Shanghai will levy a property tax on newly purchased spacious houses and expand the supply of affordable homes to curb prices, Mayor Han Zheng said yesterday.
The city aims to keep inflation within 4 percent this year, after prices rose 3.1 percent locally in 2010.
Shanghai is among a few cities that will pilot a value-based property tax to cool off sky-high home prices after previous tightening measures seem to have little effect. "The aim of the trial program is to curb speculation and protect people's interests," said Han.
"The program is a must for Shanghai, considering the city's unsustainable land resources and growing population," he added. Han didn't specify the tax rate, the space limit and other details of the tax program.
Shanghai must take this step with a long-term view to rein in the red-hot real estate market, Han told the Shanghai People's Congress.
The city is actively preparing for the trial by coordinating with the Ministry of Finance, the State Administration of Taxation and other authorities.
Earlier media reports said Shanghai and Chongqing have submitted their proposals to the State Council and are expected to impose the property tax in the first quarter of this year. Some market insiders speculated that Shanghai would tax families who have a floor area of more than 200 square meters, or above 70 square meters per person. The rate is likely to be about 0.5 to 0.6 percent.
Xu Yichao, deputy head of Shanghai Real-Estate Science Research Institute, told Shanghai Daily that the property tax could boost local fiscal incomes and reduce local government reliance on land sales to boost revenues.
Meanwhile, Shanghai will continue with existing tightening measures. These include restricting a family to buying just one new home, freezing mortgages on third-home purchase and increasing the borrowing cost for buying a second home.
"Pricing is the top priority of this year's economic work," Han said. "Complaints about high inflation and housing prices can be heard among residents. They are feeling the pinch more than the benchmark inflation indicated." The younger generation and newcomers to the city are facing pressures due to soaring home prices, Han added.
This year Shanghai will supply 5 million square meters of budget home - or 80,000 apartments - to help low-income groups.
Yesterday, 14 local lawmakers made a proposal to set up local laws to regulate the budget home sector.

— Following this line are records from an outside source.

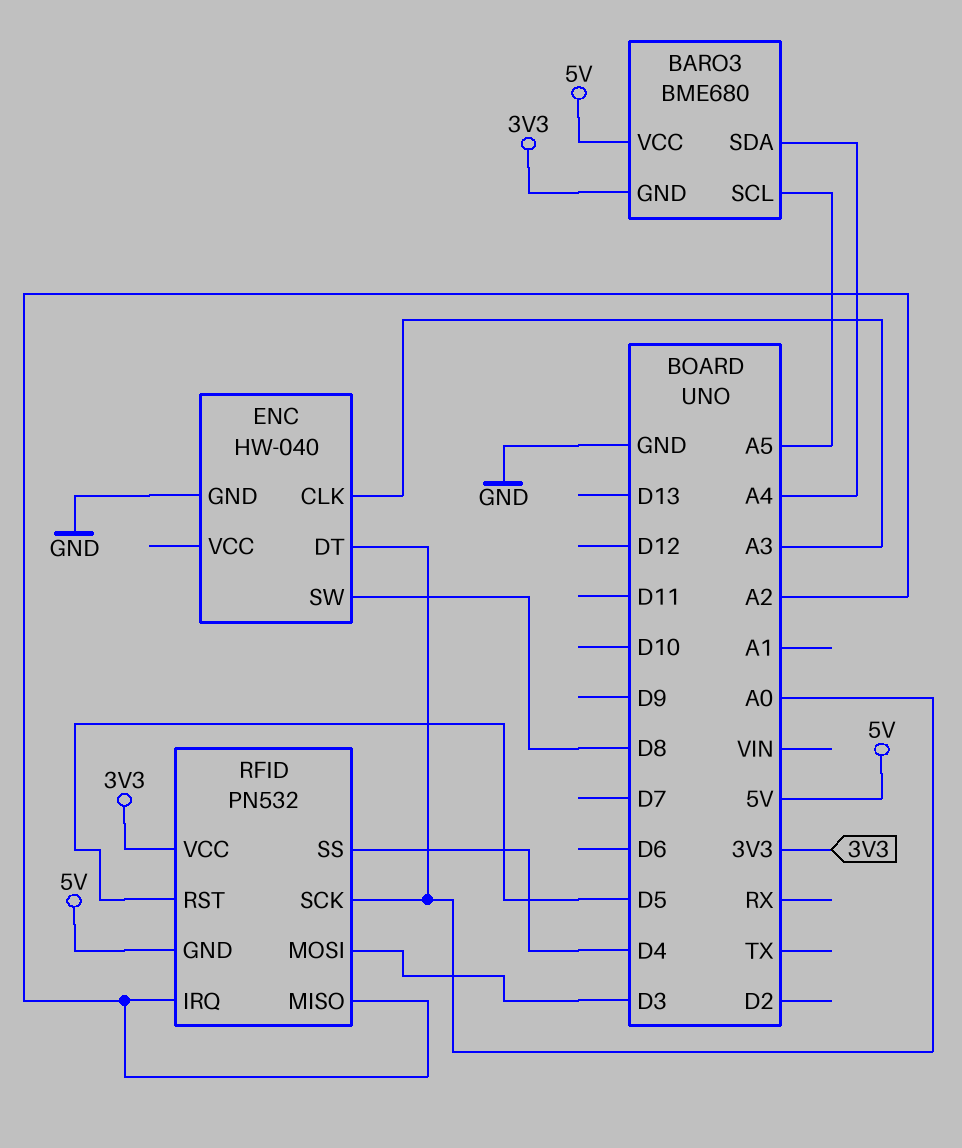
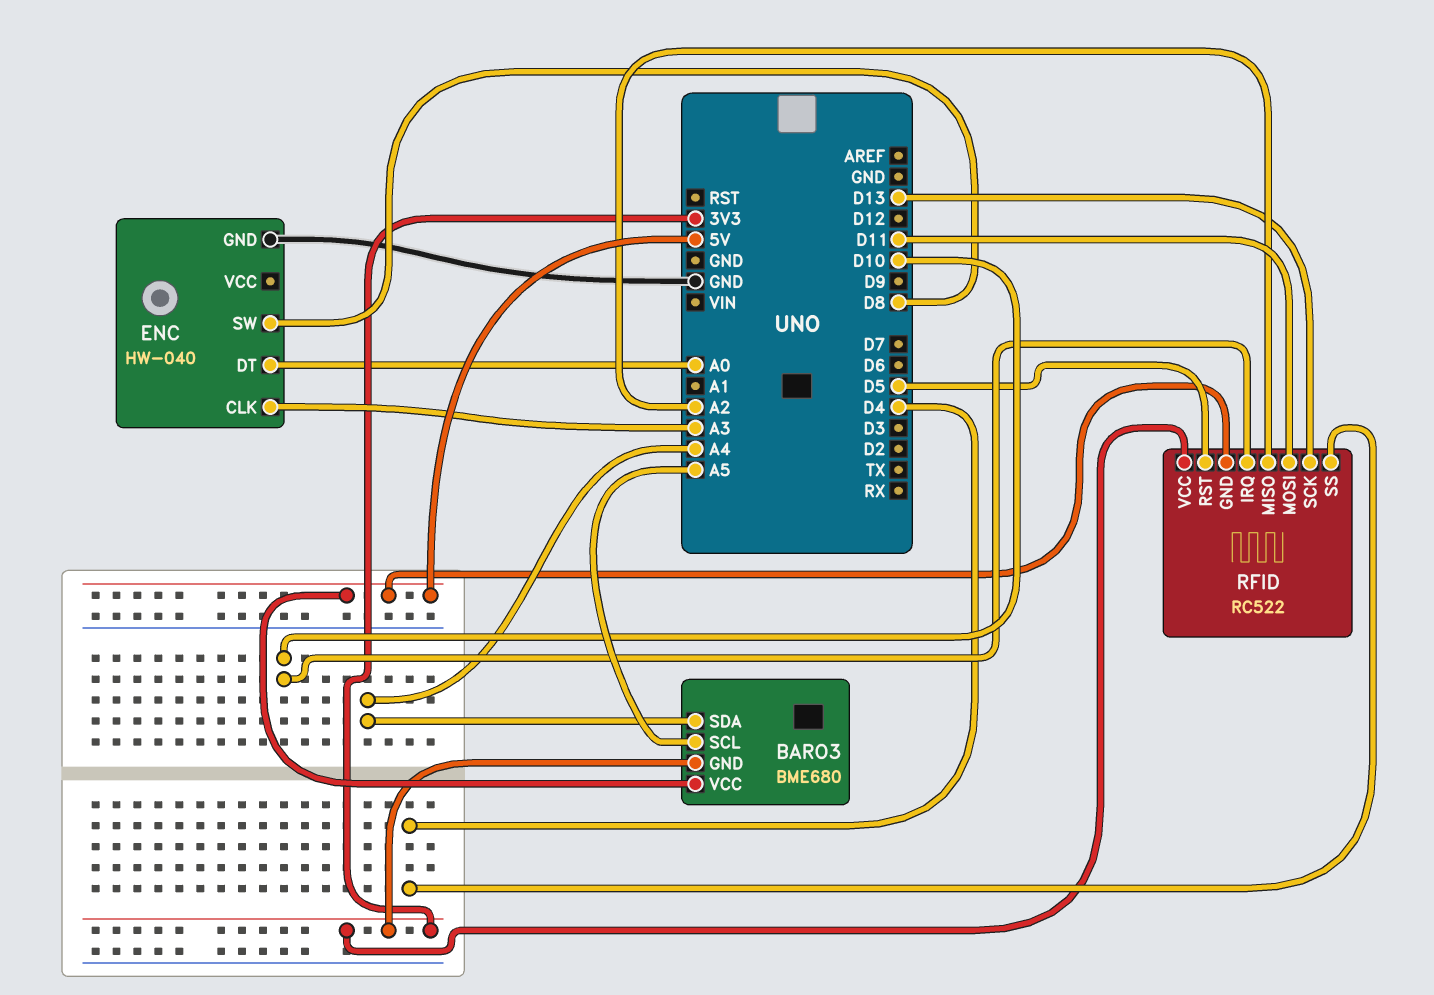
RFID: PN532 -> RC522
RFID pin IRQ: A2 -> D10
RFID pin MOSI: D3 -> D11
RFID pin SCK: A0 -> D13

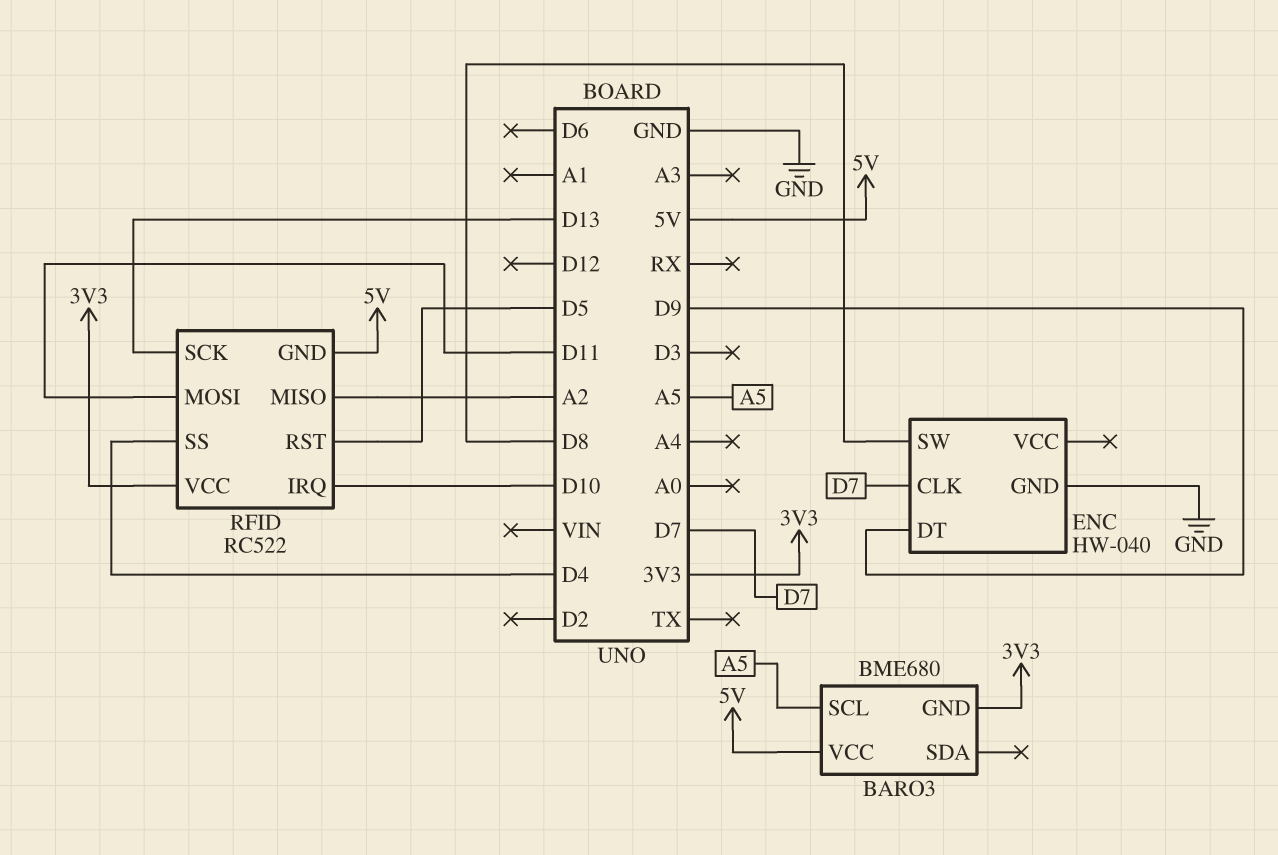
BARO3 pin SDA: A4 -> none
ENC pin CLK: A3 -> D7
ENC pin DT: A0 -> D9

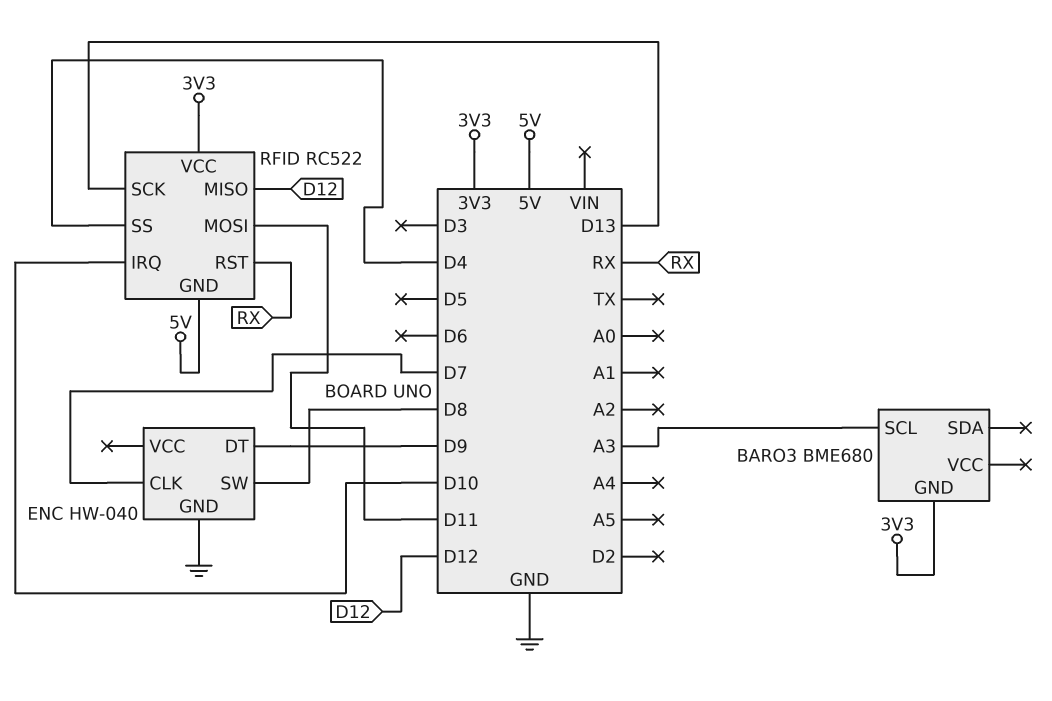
BARO3 pin SCL: A5 -> A3
BARO3 pin VCC: 5V -> none
RFID pin MISO: A2 -> D12
RFID pin RST: D5 -> RX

Shanghai has allowed more residents to qualify for the program by increasing the maximum monthly salary to 2,900 yuan (US$439) from 2,300 yuan. Family assets per capita were increased to 90,000 yuan from 70,000 yuan.
On public rental homes with lower-than-market prices, the city has applied to the State Council to guide the public housing fund to secure stable long-term capital for the program. Shanghai will offer 2 million square meters of such homes, or 40,000 apartments, for rental.
China initiated rules on real estate taxes as early as October 1986 but exempted non-commercial properties.
The prices of Shanghai's existing and new houses both rose in December despite cooling measures. The existing housing index rose for the fourth consecutive month.